- Other names: Transitory tachypnea of newborn
- Specialty: Pediatrics

= Transient tachypnea of the newborn =

Paediatric and children's diseases

Transient tachypnea of the newborn is a respiratory problem that can be seen in the newborn shortly after delivery. It is caused by retained fetal lung fluid due to impaired clearance mechanisms. It is the most common cause of respiratory distress in term neonates. It consists of a period of tachypnea (rapid breathing, higher than the normal range of 30–60 times per minute). Usually, this condition resolves over 24–72 hours. Treatment is supportive and may include supplemental oxygen and antibiotics. The chest x-ray shows hyperinflation of the lungs including prominent pulmonary vascular markings, flattening of the diaphragm, and fluid in the horizontal fissure of the right lung.

== Signs and symptoms ==
Symptoms of transient tachypnea of the newborn include respiratory distress and rapid breathing (tachypnea). This condition usually occurs within the first two hours of birth in full term and late term newborn infants.

==Pathophysiology==
Due to the higher incidence of transient tachypnea of the newborn in infants delivered by caesarean section, it has been postulated that it could result from a delayed absorption of fetal lung fluid from the pulmonary lymphatic system. The increased fluid in the lungs leads to increased airway resistance and reduced lung compliance. It is thought this could be from lower levels of circulating catecholamines after a caesarean section, which are believed to be necessary to alter the function of the ENaC channel to absorb excess fluid from the lungs. Pulmonary immaturity has also been proposed as a causative factor. Levels of phosphatidylglycerol (an indicator of lung maturity) were found to be negative in certain newborns. Mild deficiency of pulmonary surfactant has also been suggested as a causative factor.

==Diagnosis==
Transient tachypnea usually occurs in term neonates and has normal to slightly increased lung volumes with perihilar linear densities from fissural fluid, with a characteristic prominent line in the horizontal fissure of the right lung. Pleural effusions can also develop, which are also seen with meconium aspiration but not with respiratory distress syndrome. The lungs may also appear hyperinflated. It is a diagnosis of exclusion as it is a benign condition that can have symptoms and signs similar to more serious syndromes, such as respiratory distress or meconium aspiration.

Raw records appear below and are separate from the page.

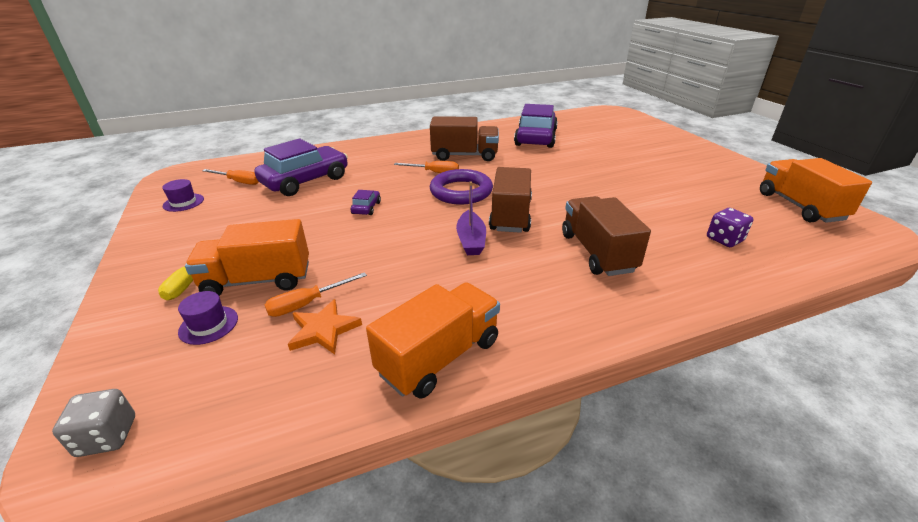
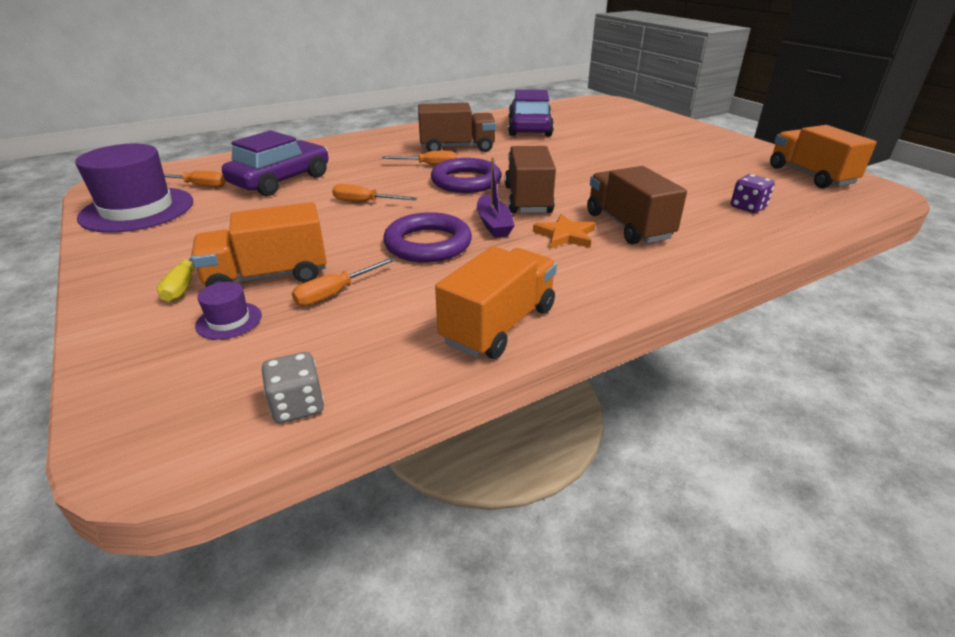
camera: 10 degrees left, 0 degrees up
(107, 436) = (159, 427): grey dice -> grey dice (297, 406)
(183, 202) = (137, 209): purple hat -> purple hat, size x2.30
(323, 330) = (364, 314): orange star -> orange star (565, 235)
(366, 208) = (365, 202): purple car -> orange screwdriver
(405, 257) = (428, 244): none -> purple ring

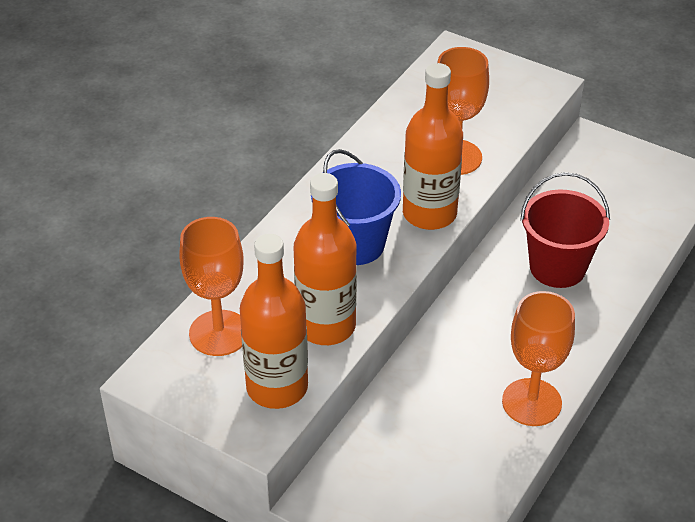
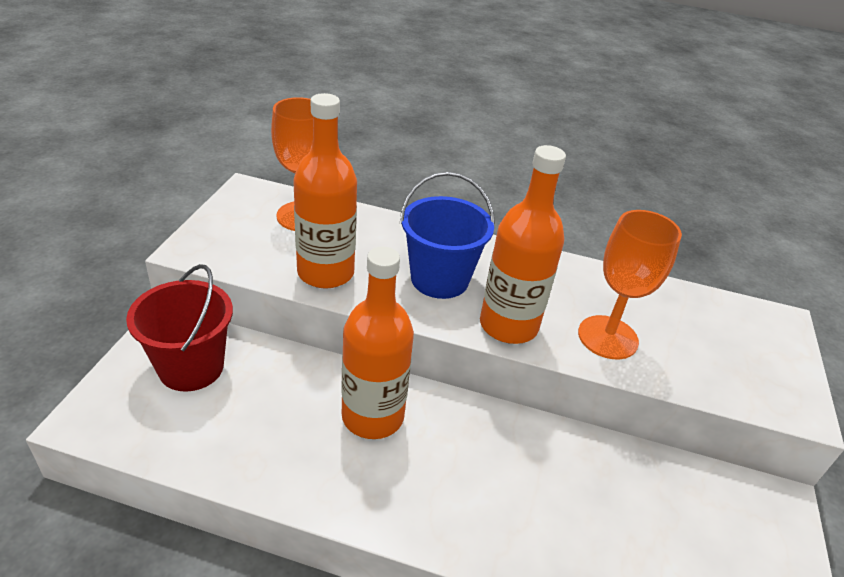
camera: 70 degrees right, 5 degrees down
(277, 387) = (245, 253): orange bottle -> orange bottle (372, 416)
(531, 402) = (306, 480): orange goblet -> none
(557, 267) = (529, 486): red bucket -> red bucket (191, 367)

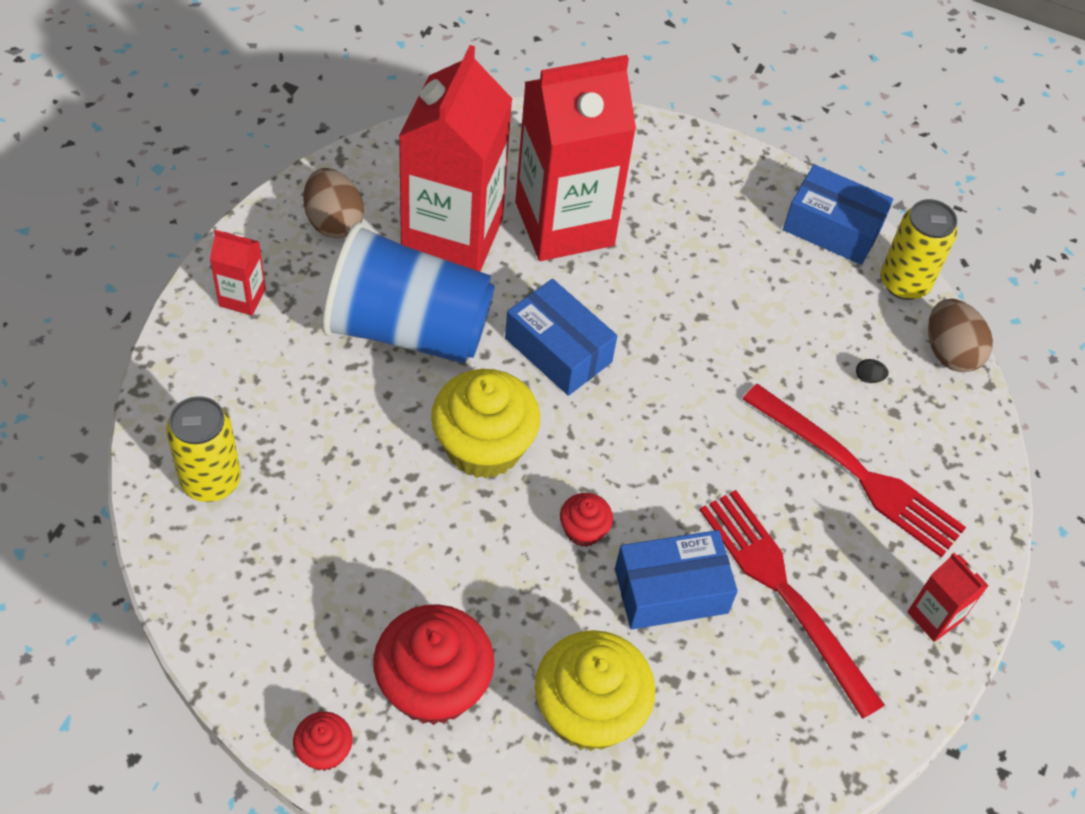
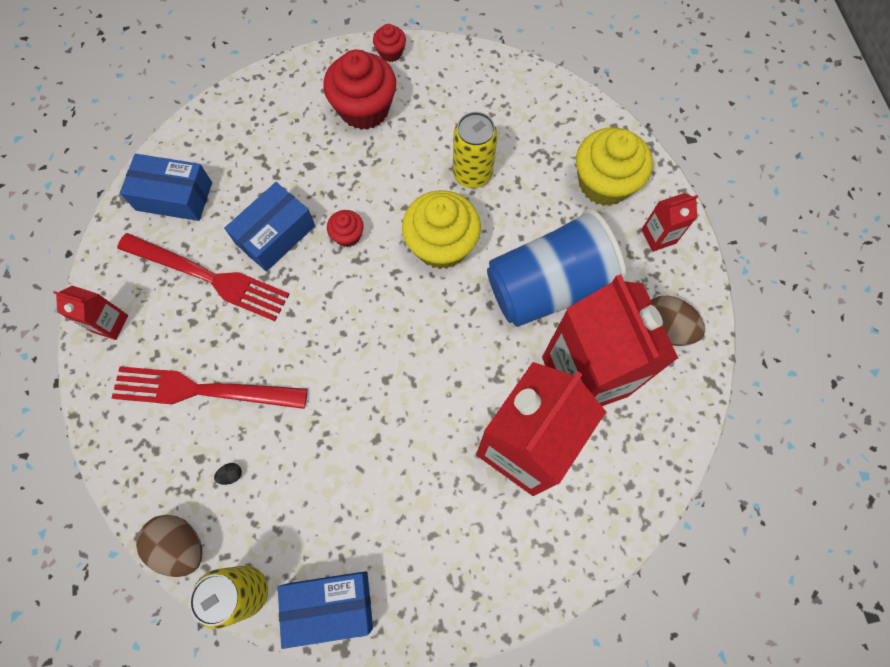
camera: 150 degrees right, 15 degrees up
(211, 480) = (562, 127): yellow can -> yellow can (472, 174)
(558, 350) = (449, 340): blue box -> blue box (174, 196)
(589, 711) = (278, 146): yellow cupcake -> yellow cupcake (604, 183)

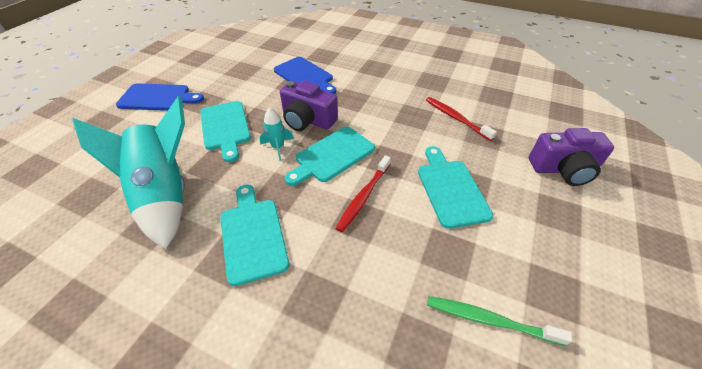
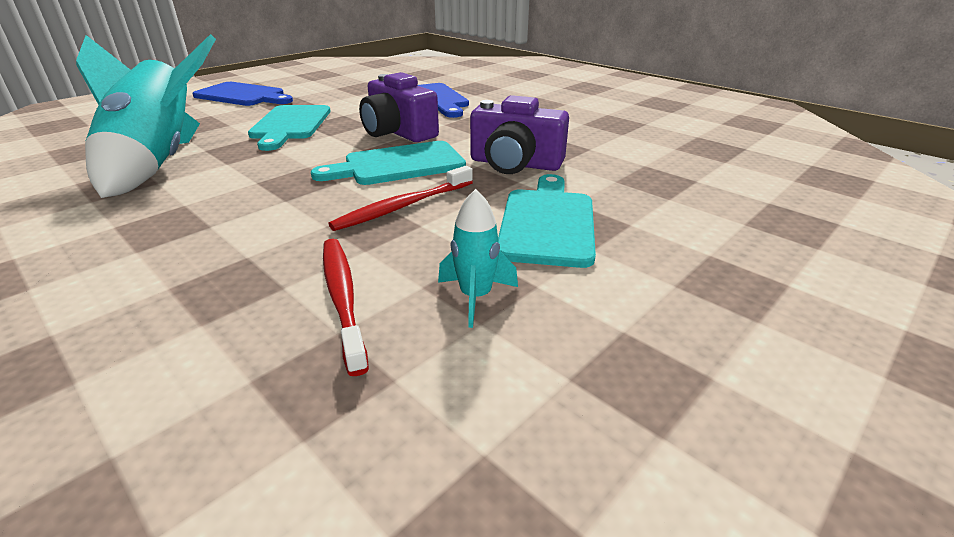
camera: 20 degrees right, 15 degrees down
(253, 235) = (217, 212): turquoise cutting board -> none
(278, 147) = (335, 148): turquoise rocket -> turquoise rocket (475, 297)
(456, 118) = (621, 159): red toothbrush -> red toothbrush (343, 298)
(489, 320) = (478, 381): green toothbrush -> none
(563, 169) = (780, 237): purple camera -> purple camera (515, 164)

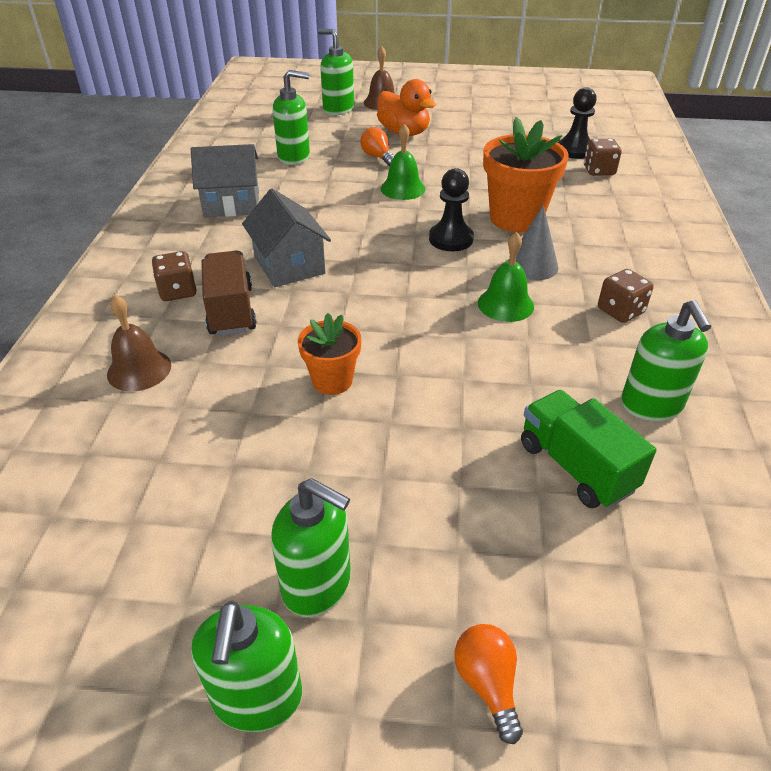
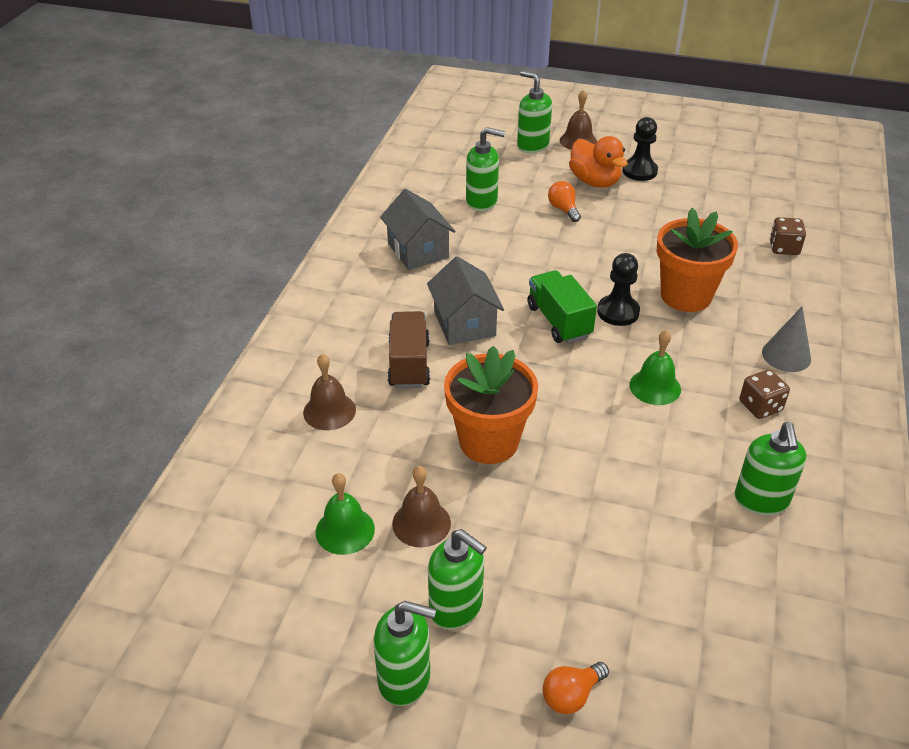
camera: 10 degrees right, 0 degrees up
(178, 291) = (364, 339): brown dice -> none
(232, 204) = (418, 250): grey house -> grey house turned 60 degrees clockwise
(257, 698) = (405, 679): green soap dispenser -> green soap dispenser turned 90 degrees counterclockwise
(261, 484) = (421, 523): none -> brown bell
(332, 381) = (489, 442): orange flower pot -> orange flower pot, size x1.72
(403, 188) = (582, 250): green bell -> green bell (345, 530)
(487, 683) = (571, 695): orange light bulb -> orange light bulb turned 120 degrees counterclockwise
(532, 265) = (689, 349): grey cone -> grey cone (786, 355)
(574, 150) = (765, 220): black pawn -> black pawn (639, 171)
(576, 466) = (680, 544): green truck -> green truck (559, 321)

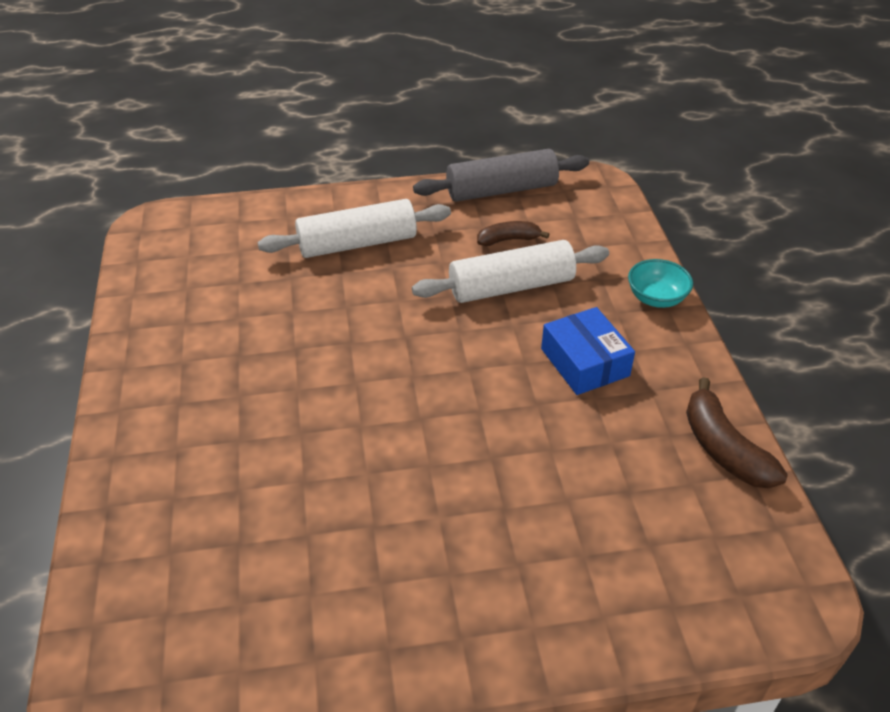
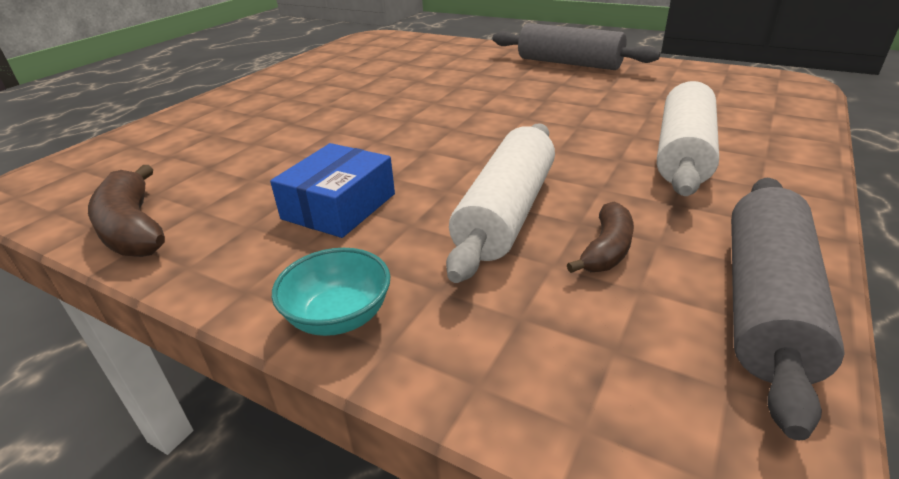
camera: 130 degrees right, 10 degrees down
(161, 375) = (569, 63): none -> grey rolling pin
(585, 362) = (339, 206): blue box -> blue box turned 75 degrees counterclockwise
(723, 448) = (133, 228): brown banana -> brown banana turned 135 degrees counterclockwise

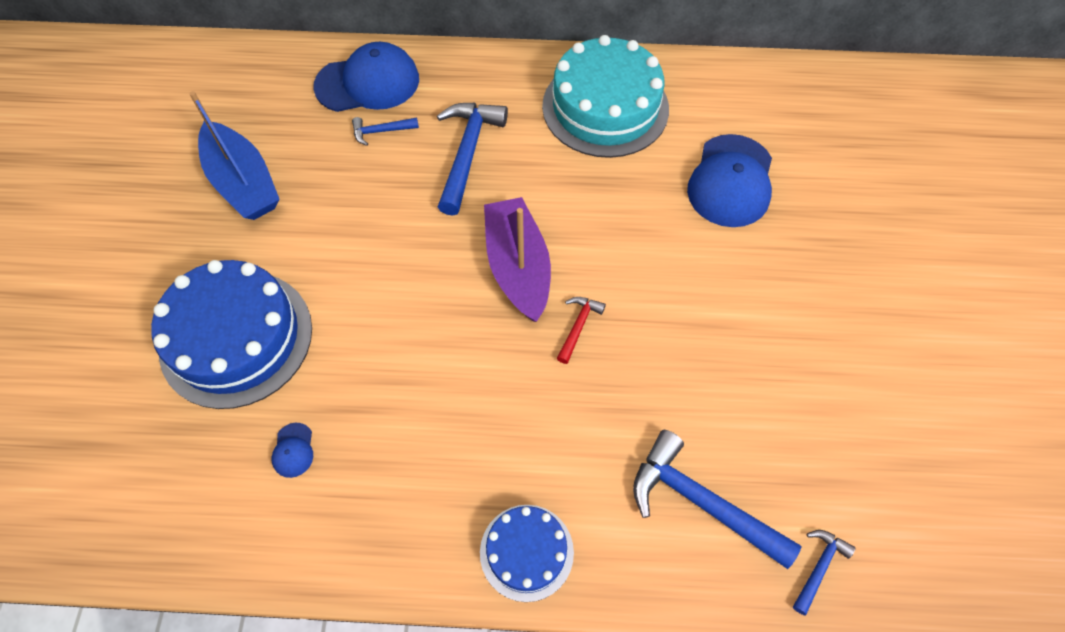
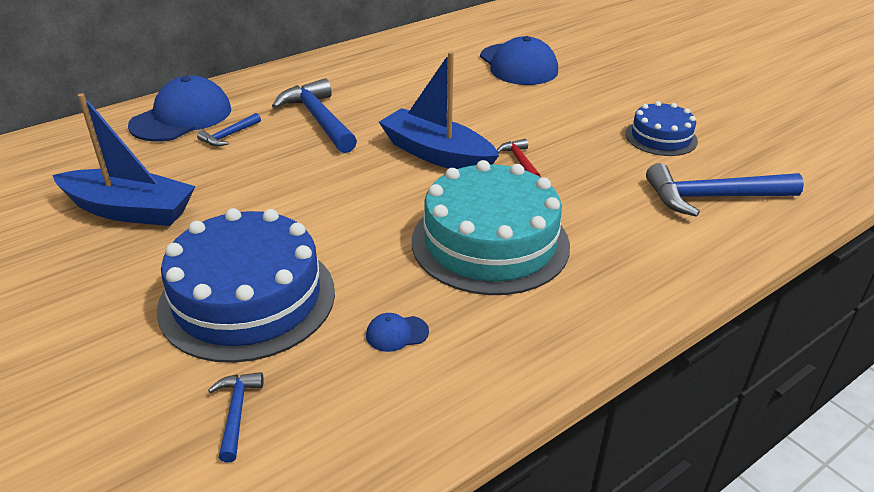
camera: 40 degrees left, 25 degrees down
(293, 450) = (396, 333): blue cap -> blue cap turned 120 degrees clockwise
(518, 267) = (437, 154): purple boat -> blue boat
(526, 552) = (652, 281): blue cake -> blue cake (661, 137)
(605, 107) = (391, 65): turquoise cake -> turquoise cake (490, 242)
(819, 567) = (811, 188): blue hammer -> blue hammer (236, 412)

In distinction to transient tachypnea, respiratory distress syndrome is more common in premature infants. It is characterized by symmetric fine granular opacities, air bronchograms. It does not have pleural effusions because the lung dysfunction is not due to excess fluid (as can occur with a non-compressive Cesaerean section), but decreased surfactant, causing the lungs to be inelastic and crumpled.

Meconium aspiration presents as a neonate with a prolonged delivery and meconium stained amniotic fluid, with decreased lung volumes and ropy perihilar opacities that represent the aspirated meconium on imaging.

== Treatment ==
Supportive care is the treatment of choice for transient tachypnea of the newborn. This may include withholding oral feeding in periods of extreme tachypnea (over 60 breaths per minute) to prevent aspiration, supplemental oxygen, and CPAP. Evidence from clinical trials investigating the use of postnatal corticosteroids for transient tachypnea of the newborn is inconclusive. Similarly, the clinical trial evidence investigating non-invasive respiratory support (i.e. without endotracheal intubation) compared to supplemental oxygen is uncertain. Epinephrine or salbutamol (albuterol) have been suggested as a treatment option for transient tachypnea, as a result of evidence that β-agonists increase the speed of alveolar fluid clearance in the lung of newborns. However, the safety and effectiveness of these treatment approaches is not clear.

== Prognosis ==
Transient tachypnea of the newborn is usually self-limiting. However, it may be associated with wheezing syndromes as the child grows older.

== Epidemiology ==
Transient tachypnea of the newborn occurs in approximately 1 in 100 preterm infants and 3.6–5.7 per 1000 term infants. It is most common in infants born by caesarian section without a trial of labor after 35 weeks of gestation. Male infants and infants with an umbilical cord prolapse or perinatal asphyxia are at higher risk. Parental risk factors include use of pain control or anesthesia during labor, asthma, and diabetes.